Going back to Ideas, the life of a freelancer can be a trifle lonely at times and you don't always get the strokes and feedback that you need on those days when you feel that your ideas are losing their sparkle. So, for anyone who is feeling that way, I would recommend a look at The Economist's Ideas People site. This is, of course, nothing more than a glorified media selling tool. In the old days, media owners used to produce glossy brochures telling us how stinking rich their readers were. This is a little more subtle. We find out that They (the Ideas People aka Economist Readers) don't live in our world; we live in Theirs. And Ours (rather a lot of possessive pronouns going on here...) is the age of Innovation...Ideas are the currency of the modern economy. Entire new industries and many existing ones have turned from creating products to producing ideas...

Hmm. You may think this a touch disrespectful to all those wonderful inventors and discoverers of bygone years and wonder if you really would rather be "producing" than "creating" but, letting that pass, you probably are really burning to know if you could, perhaps, actually be an Ideas Person.

There's a handy little quiz on the site for just that purpose. I am proud to announce that I am a Pioneer. The sort of person who is always seeking new and interesting ideas and is fascinated by the world. A Pioneer tends to be a big thinker and Ideas People are the stars of the 21st Century. Well, that's a relief. That person who spends too long reading trashy gossip news sites and doing mindless quizzes on Facebook obviously has absolutely no connection with the real me whatsoever.

Thursday 2 April 2009

Jaded Jubilees

Although Marketing budgets are being cut, it does appear that, at the moment here in Germany, most of what is left is being shoved into the "let's celebrate our birthday" pot. They are all at it, from Tchibo with their 60 years, to MediaMarkt with their 30 years, to our local Kaufhof Sport who pushed a plastic cup of something alcoholic and fizzy into my hand last Saturday.

Tchibo, in particular, are going great guns on the subject with a rather bizarre attempt to link their original advertising character, The Tchibo Expert (the old black and white gent above) with their current range.

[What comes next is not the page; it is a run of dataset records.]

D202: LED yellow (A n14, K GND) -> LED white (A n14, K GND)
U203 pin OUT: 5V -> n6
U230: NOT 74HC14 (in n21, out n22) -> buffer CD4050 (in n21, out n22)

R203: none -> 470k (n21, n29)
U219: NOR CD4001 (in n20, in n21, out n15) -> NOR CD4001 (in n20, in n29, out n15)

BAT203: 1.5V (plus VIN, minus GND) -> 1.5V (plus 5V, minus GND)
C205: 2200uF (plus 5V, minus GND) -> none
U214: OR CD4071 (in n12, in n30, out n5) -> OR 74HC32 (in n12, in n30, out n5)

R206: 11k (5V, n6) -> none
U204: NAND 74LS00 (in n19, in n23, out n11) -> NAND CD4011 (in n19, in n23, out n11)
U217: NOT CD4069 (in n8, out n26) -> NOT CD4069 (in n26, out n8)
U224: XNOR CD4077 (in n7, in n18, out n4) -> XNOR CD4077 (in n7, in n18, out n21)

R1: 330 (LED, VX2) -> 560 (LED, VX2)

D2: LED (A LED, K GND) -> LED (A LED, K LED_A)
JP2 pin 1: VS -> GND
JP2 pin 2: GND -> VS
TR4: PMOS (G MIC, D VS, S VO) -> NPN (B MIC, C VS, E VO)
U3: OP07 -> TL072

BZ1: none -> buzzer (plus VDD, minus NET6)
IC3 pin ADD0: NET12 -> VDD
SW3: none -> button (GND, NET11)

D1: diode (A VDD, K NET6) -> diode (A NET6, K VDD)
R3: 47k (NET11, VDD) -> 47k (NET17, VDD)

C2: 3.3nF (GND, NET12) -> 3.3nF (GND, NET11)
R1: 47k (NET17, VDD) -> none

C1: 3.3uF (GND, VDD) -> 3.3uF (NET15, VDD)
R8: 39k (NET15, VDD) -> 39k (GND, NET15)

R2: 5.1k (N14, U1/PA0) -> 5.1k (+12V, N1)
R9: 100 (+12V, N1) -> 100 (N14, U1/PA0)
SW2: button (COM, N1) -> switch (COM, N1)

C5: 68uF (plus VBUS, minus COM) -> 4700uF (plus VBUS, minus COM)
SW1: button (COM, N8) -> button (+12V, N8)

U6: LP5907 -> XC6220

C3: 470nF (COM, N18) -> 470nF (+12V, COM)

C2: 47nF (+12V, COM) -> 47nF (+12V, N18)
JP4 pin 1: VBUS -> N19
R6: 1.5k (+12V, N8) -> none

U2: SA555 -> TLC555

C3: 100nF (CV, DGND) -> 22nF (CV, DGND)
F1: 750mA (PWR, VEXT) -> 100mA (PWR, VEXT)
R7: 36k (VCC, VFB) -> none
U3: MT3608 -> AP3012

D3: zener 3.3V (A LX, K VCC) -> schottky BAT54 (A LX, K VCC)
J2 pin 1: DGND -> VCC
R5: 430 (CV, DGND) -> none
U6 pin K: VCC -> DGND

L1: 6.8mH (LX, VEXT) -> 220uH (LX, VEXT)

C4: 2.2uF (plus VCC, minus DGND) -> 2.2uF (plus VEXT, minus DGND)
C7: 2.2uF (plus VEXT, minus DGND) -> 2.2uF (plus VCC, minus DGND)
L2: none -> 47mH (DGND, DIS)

As I understood it, this old fellow used to travel the world in search of the best coffee, but in his most recent incarnation, he seems to be delving into not only wine glasses and men's fashion, but also satin sheets and silky pyjamas - places that I'm not sure if he has a right to be!

At least there is some attempt here to celebrate what Tchibo has brought to Germany ("Ein Idee bewegt Deutschland"). However, all too often, celebrating an anniversary is an excuse for lazy, self-congratulatory marketing and for dragging out a few "retro" pictures.

I guess that, in these times, people are looking to brands to be anchors that provide some sense of stability, trust and authenticity. Reminding people of a brand's heritage is not a bad strategy for these times. But you have to really communicate what the brand has contributed and continues to contribute to peoples' lives - what is in it for them, apart from a couple of hastily slung-together offers.

If you're not careful, it can all end up being as much hot air as in the celebratory jubilee balloon.